The National Football League asked the U.S. Commodity Futures Trading Commission to ban specific prediction-market contracts on Friday [1].

This move signals a growing tension between professional sports leagues and the rise of decentralized or unregulated betting platforms. By targeting high-frequency or sensitive betting triggers, the NFL is attempting to limit the types of financial speculation that can occur around its games.

In a letter sent to the CFTC on May 15, the league requested that the regulator prohibit contracts that allow users to bet on the first play of a game [1], [2]. The NFL also asked for a ban on contracts involving player injuries [1], [3].

League officials said these specific contracts could exploit both fans and players [1], [2]. The NFL said that betting on sensitive outcomes creates risks that necessitate stronger safeguards within the trading environment [1], [2].

Beyond the specific types of bets, the NFL requested that the CFTC raise the minimum age for participants in sports-related contracts [1], [3]. This request aims to further restrict youth access to prediction markets that function similarly to sports gambling [3].

Prediction markets differ from traditional sportsbooks by allowing users to trade shares in the outcome of an event, often acting as a financial derivative.
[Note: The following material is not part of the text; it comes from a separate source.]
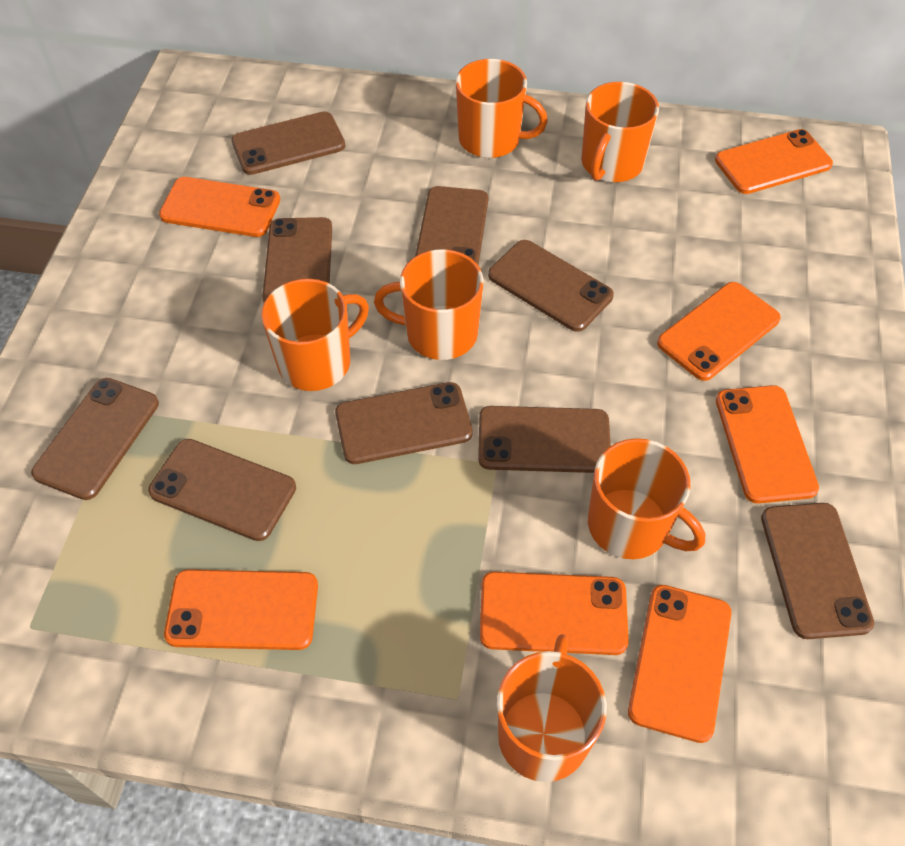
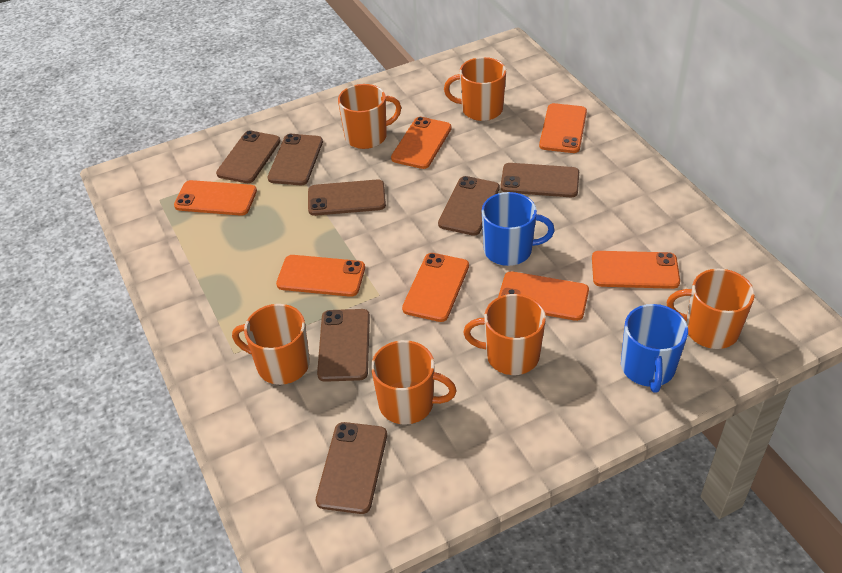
blue mug: 0 -> 2
brown phone: 9 -> 7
The NFL's request to the CFTC seeks to bring these markets under stricter oversight to prevent the monetization of player health and immediate game-start volatility [1], [2].

The NFL asked the CFTC to prohibit certain prediction-market contracts.

The NFL is attempting to close a regulatory loophole where prediction markets—which often operate as financial instruments rather than traditional gambling—allow for highly specific, high-risk bets. By targeting injury-based contracts and 'first play' bets, the league is prioritizing the protection of player privacy and game integrity over the growth of the speculative trading industry.